1Rigetti Computing, 138 Holborn, London, EC1N 2SW, UK.
2Information Sciences Institute, University of Southern California, Arlington, VA 22203, USA.
3Rigetti Computing, 2919 Seventh St, Berkeley, CA 94710, USA.

### Abstract

We introduce an approximate description of an $N$-qubit state, which contains sufficient information to estimate the expectation value of any observable to a precision that is upper bounded by the ratio of a suitably-defined seminorm of the observable to the square root of the number of the system's identical preparations $M$, with no explicit dependence on $N$. We describe an operational procedure for constructing the approximate description of the state that requires, besides the quantum state preparation, only single-qubit rotations followed by single-qubit measurements. We show that following this procedure, the cardinality of the resulting description of the state grows as $3MN$. We test the proposed method on Rigetti's quantum processor unit with 12, 16 and 25 qubits for random states and random observables, and find an excellent agreement with the theory, despite experimental errors.

Density matrices represent our knowledge about state of quantum systems and gives us a way to calculate expectation values and predict experimental results. Estimating the density matrix of an N-body system requires the knowledge of exponentially many numbers in terms of N. The exponentially-expensive representation of quantum states turns into practical difficulties in estimating and storing density matrices, and, moreover, raises theoretical questions about the physical meaning of quantum states. This leads to the important and natural question of whether a protocol that significantly reduces or eliminates the exponential dependence is admissible. In this work, we give an affirmative answer to the question.

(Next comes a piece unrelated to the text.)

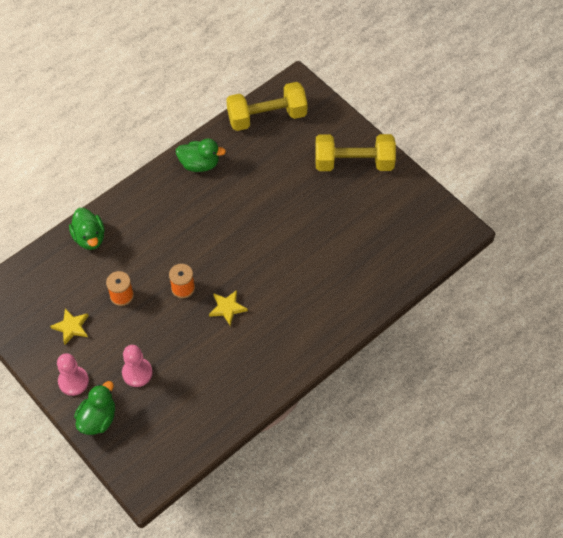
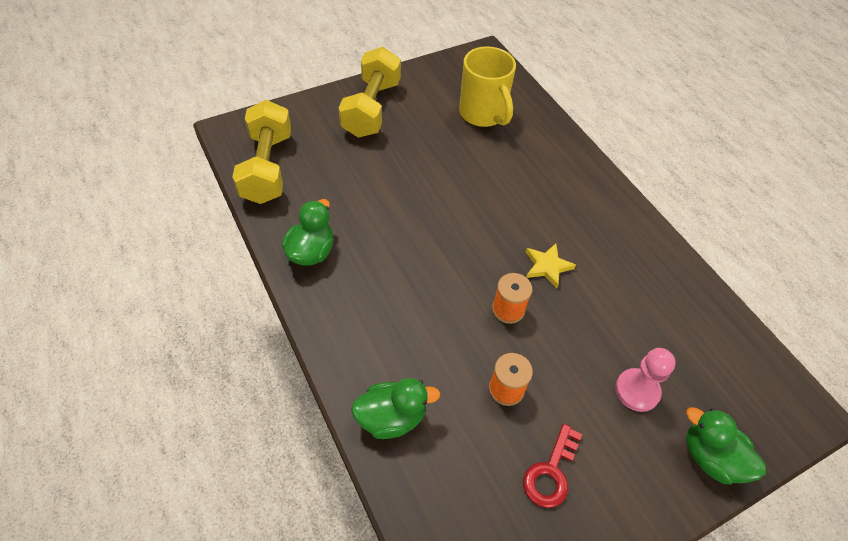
camera: 80 degrees left, 5 degrees down
(71, 327) = (551, 472): yellow star -> red key
(73, 381) = (647, 484): pink pawn -> none
(378, 241) = (483, 114): none -> yellow mug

Specializing to N-qubit systems as an important case study, we propose an observation-based approximate description of quantum states. The approximate description grows linearly with N (rather than exponentially in N, as for density matrices) and allow us to estimate expectation values of any observable quantity, without the need to go through the density matrix formulation, with an estimation error only dependent on the number of observations and on the observable itself, independently of N. Building the approximate description of the N-qubit state only requires repetitions of single-qubit rotations followed by single-qubit measurements. The N-independence property and the simplicity of building the approximate description has the potential for improving a wide range of quantum protocols and can be considered for implementation on today's noisy quantum computers.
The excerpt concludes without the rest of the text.